Но страшно было открыть глаза, чтобы снова увидеть его.
Я лежала, не шевелясь и едва дыша, не ощущая больше собственных ног. Один лишь ад из пульсирующей боли в бедрах и низу живота, словно меня посадили в огонь, вставив внутрь раскаленный кол.
Монстр уже не был во мне, а мне казалось, что внутри что-то осталось…большое, ранящее, обжигающее, не щадящее. Казалось, что я больше никогда не смогу свести собственных коленей и сделать грудью полный вздох, не корчась от разрывающей боли.
Теперь он мог уволочь меня на могилу своего отца или бросить здесь — лишь бы он оставил и дал умереть в тишине и покое, с памятью о моих родителях и брате, которые кричали и сходили с ума даже на небесах, потому что видели все это.
Но ОН не уходил.
Я слышала его хриплое дыхание, каждый выдох заканчивался рычанием.
В какой-то момент мне показалось, что глубоко в лесу стал слышен одиночный волчий вой.
Низкий, пронзительный, грозный. Пробирающий до костей.

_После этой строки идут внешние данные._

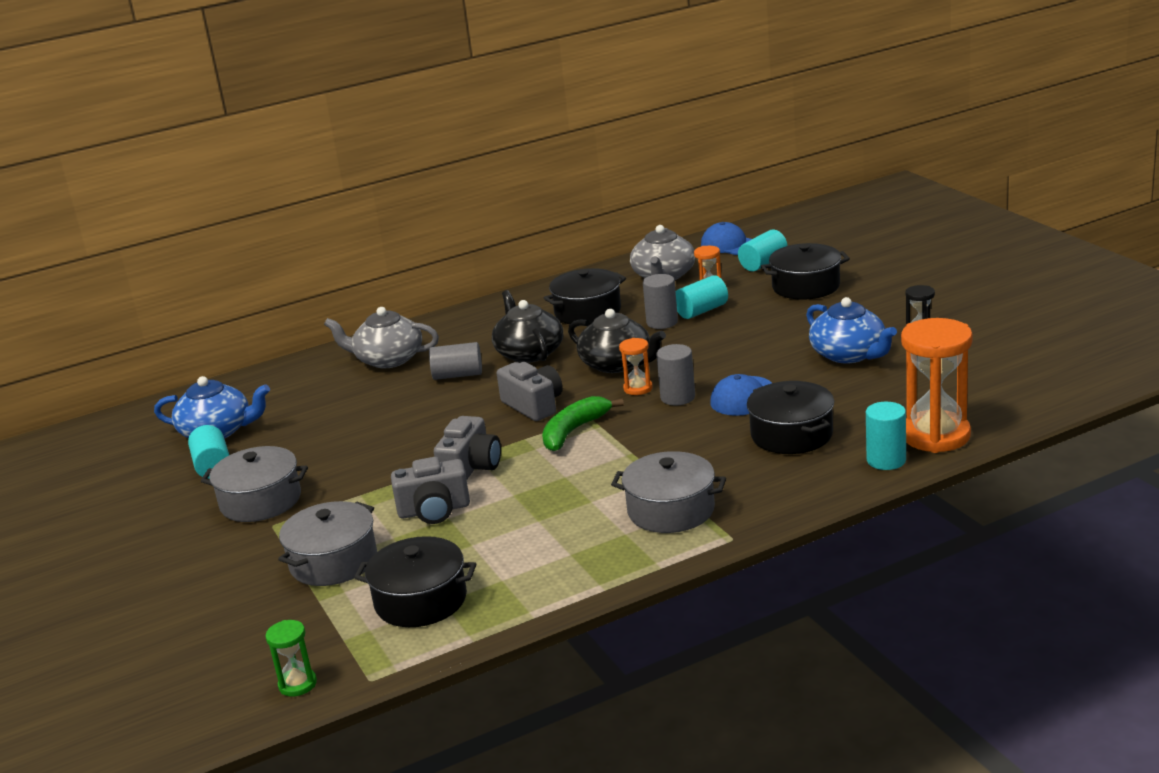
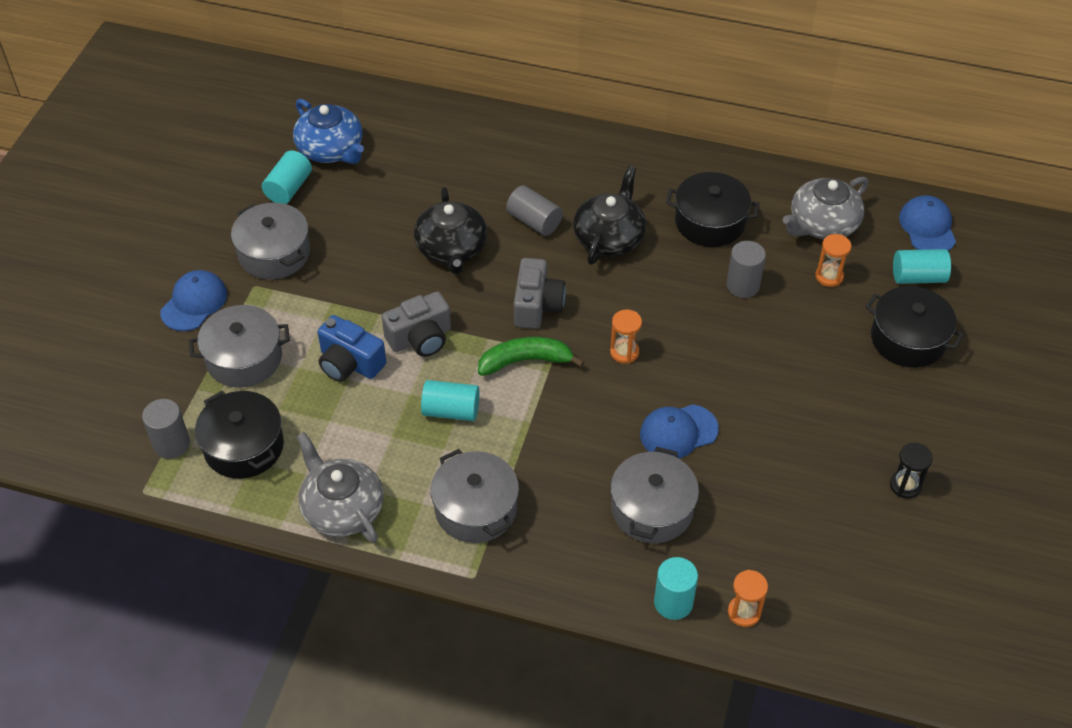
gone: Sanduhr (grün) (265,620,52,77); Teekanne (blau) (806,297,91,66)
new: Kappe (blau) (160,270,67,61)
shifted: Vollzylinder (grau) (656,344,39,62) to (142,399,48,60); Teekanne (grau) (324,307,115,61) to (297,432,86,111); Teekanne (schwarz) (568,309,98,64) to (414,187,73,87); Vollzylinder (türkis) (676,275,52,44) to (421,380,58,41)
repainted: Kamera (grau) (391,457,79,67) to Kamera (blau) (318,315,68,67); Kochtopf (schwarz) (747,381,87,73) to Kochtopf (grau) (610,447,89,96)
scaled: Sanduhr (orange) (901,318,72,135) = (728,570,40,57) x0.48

Я чувствовала его проклятую силу, которая была выше моей боли, пробираясь через холод, вздрагивая устало и затравленно, когда новый столп снега закружился надо мной, оседая на мое полуобнаженное тело и лицо, и послышался его душераздирающий крик где-то в глубине леса.
Монстр снова кричал.
Жутко. Оглушительно. Заставляя содрогнуться даже израненной душой, которая была изодрана в рваные кровавые клочки.

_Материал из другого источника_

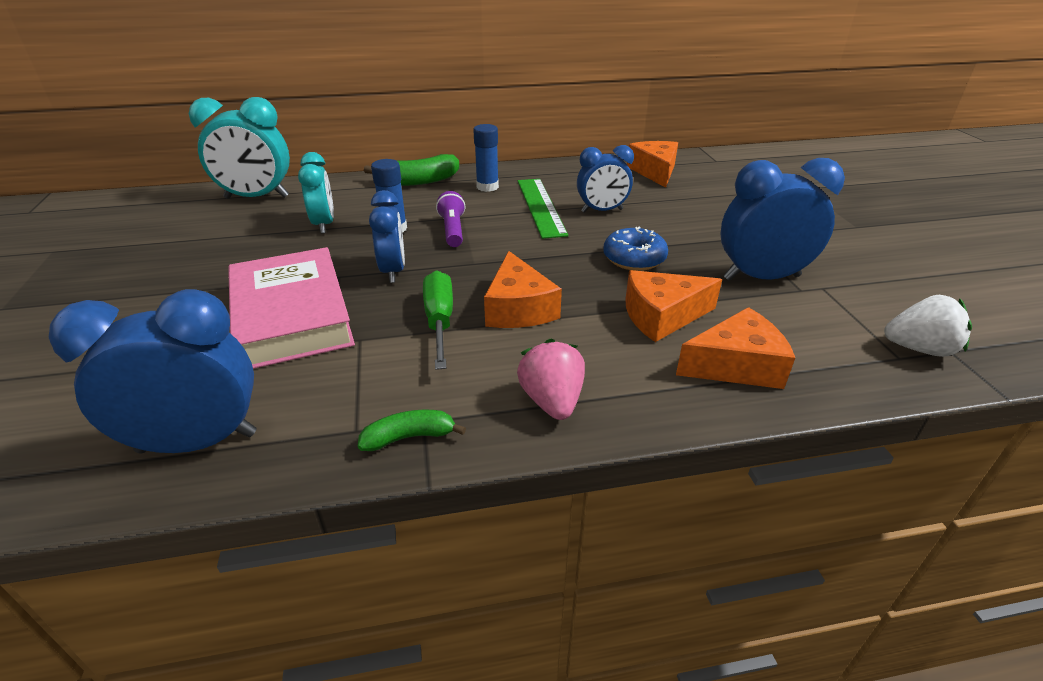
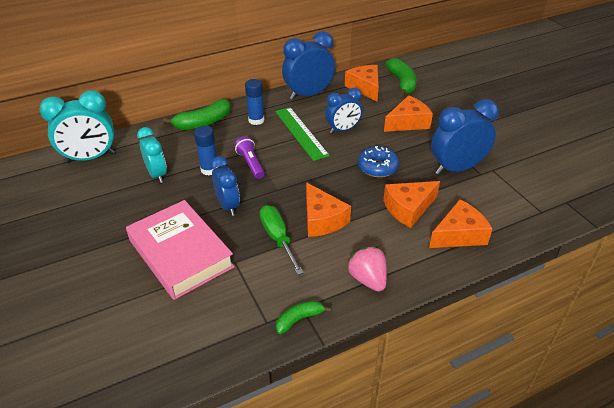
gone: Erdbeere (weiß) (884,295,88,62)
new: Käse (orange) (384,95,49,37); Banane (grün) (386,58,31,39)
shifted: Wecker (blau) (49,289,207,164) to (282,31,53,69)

Он снова что-то крушил в лесу, отчего земля подо мной стонала и дрожала.
Но я устала бояться….
Просто лежала в ворохе снега, распластанная и изодранная, чувствуя, как кровь вытекает из меня, впитываясь в снег.
Я никогда не чувствовала запах крови так остро и явственно.
Никогда не думала, что смогу ощутить аромат собственный крови. В детстве я не была послушным ребенком, часто убегала, падала, залезала туда, куда нельзя было, и кровь была чем-то естественным и логичным. Она не пугала, не вызывала ни восторга, ни паники, даже когда я слизывала ее капельки с маленьких ран, чтобы только их не заметила кормилица или матушка, не ощущая ни ее вкуса, ни ее запаха.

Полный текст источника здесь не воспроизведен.